Crime parce que l’accessibilité des produits et services demeure soumise à la bonne volonté du Gouvernement et des acteurs économiques qui disposent de beaucoup de temps et ne seront pas sanctionnés. Tout d’abord, les services et prestations actuellement en vigueur continueront à courir jusqu’en juin 2030. De plus, le champ d’application est renvoyé à des décrets et arrêtés ministériels, dont les exigences d’accessibilité, la liste des produits et des services concernés ainsi que les obligations applicables aux opérateurs économiques, et beaucoup d’entreprises sont exemptées de toute obligation. Ensuite, les terminaux électroniques de paiement ou d’achat pourront fonctionner jusqu’à leur remplacement au plus tard en 2040 : 15 ans de délai de grâce à compter du 28 juin 2025, date d’application de la Directive Européenne ! Enfin, la nouvelle loi ne contient aucune sanction financière mais uniquement des contrôles assurés par diverses autorités ; elles pourront mettre en demeure et imposer l’affichage du défaut d’accessibilité mais sans infliger d’amende administrative. Rien de vraiment dissuasif ni efficace.

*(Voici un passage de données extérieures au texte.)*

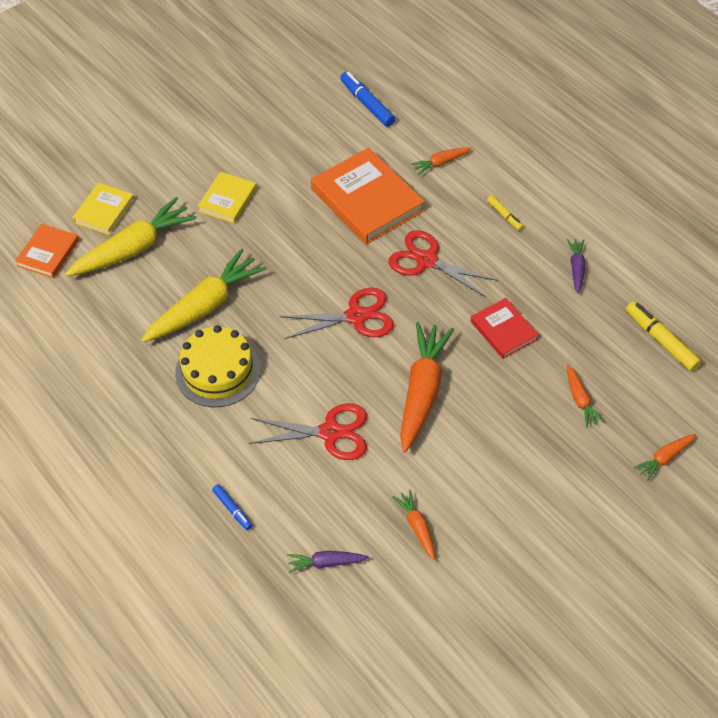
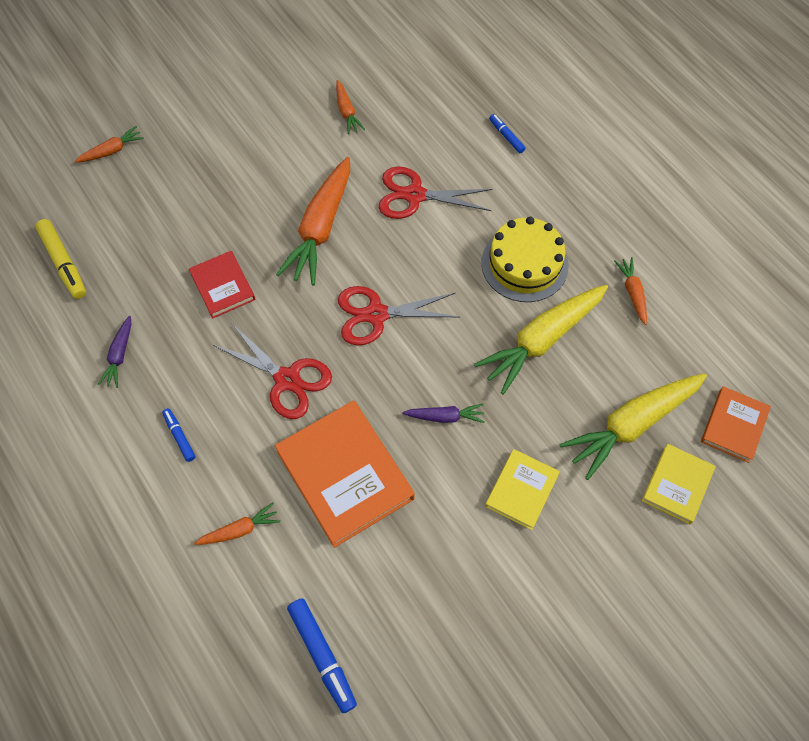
camera: 175 degrees left, 10 degrees up
(326, 563) = (427, 91): purple carrot -> purple carrot (445, 417)
(504, 215) = (179, 436): yellow marker -> blue marker
(580, 400) = (169, 208): orange carrot -> orange carrot (632, 292)

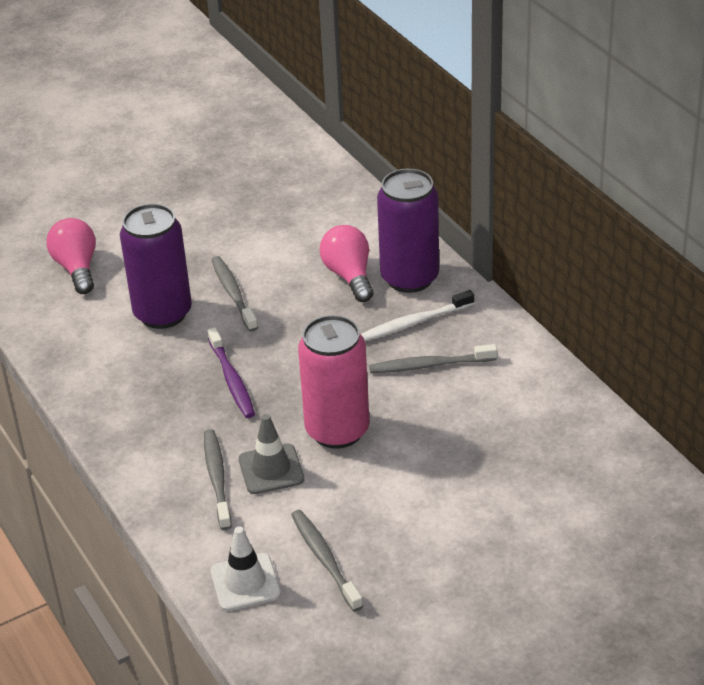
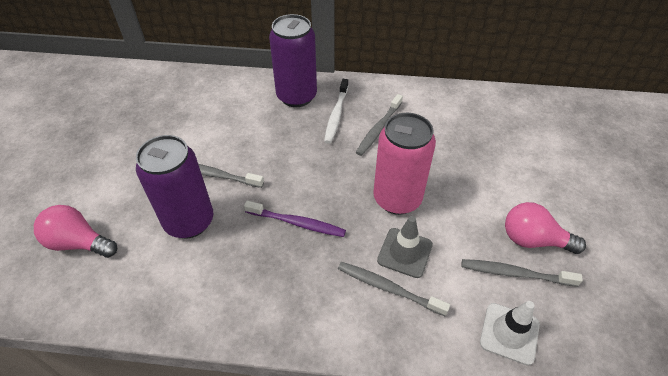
camera: 55 degrees left, 10 degrees up
(349, 276) = (265, 117): pink light bulb -> pink light bulb (533, 240)

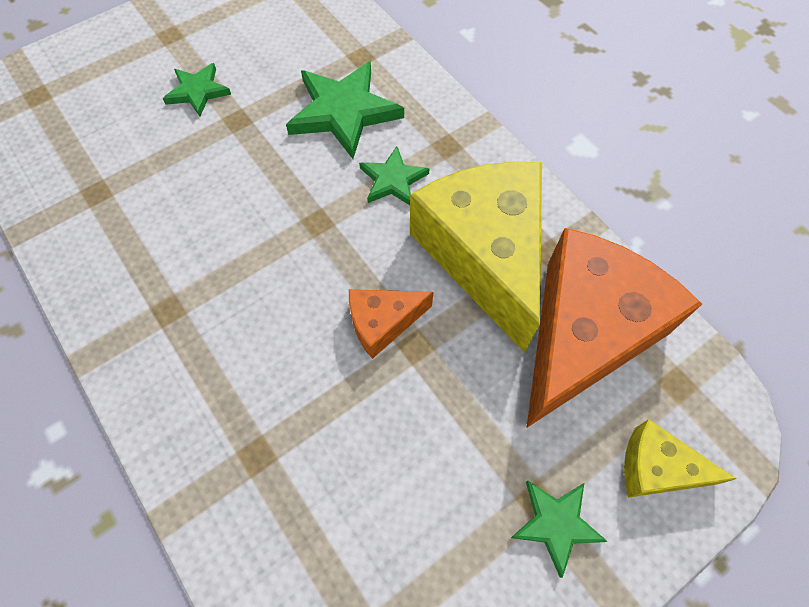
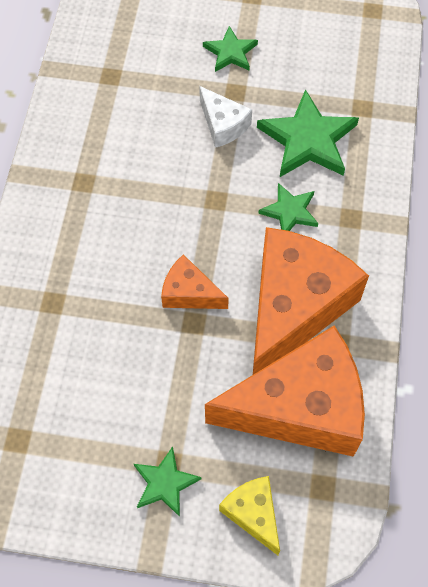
camera: 45 degrees right, 0 degrees up
(255, 154) = (223, 125): none -> white cheese
(484, 255) = (294, 307): yellow cheese -> orange cheese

En employant la technique de l’amendement déposé lors de l’examen en commission, le Gouvernement a fait d’une pierre deux coups : pas de concertation préalable avec les associations et le Conseil National Consultatif des Personnes Handicapées (CNCPH) une fois de plus méprisé, et un débat limité à quelques amendements parlementaires anecdotiques, la plupart mal écrits et rejetés. Députés et sénateurs ne se sont pas posés de questions quant à la situation actuelle de l’accessibilité des sites web publics ou commerciaux privés et des communications téléphoniques. Pourtant, le Gouvernement a maintenu son projet de légiférer par ordonnance sur ce sujet : renforcer les sanctions et créer une solution d’accessibilité téléphonique universelle remplaçant les actuels centres-relais défaillants. Avec ou sans concertation ?
Laurent Lejard, mars 2023.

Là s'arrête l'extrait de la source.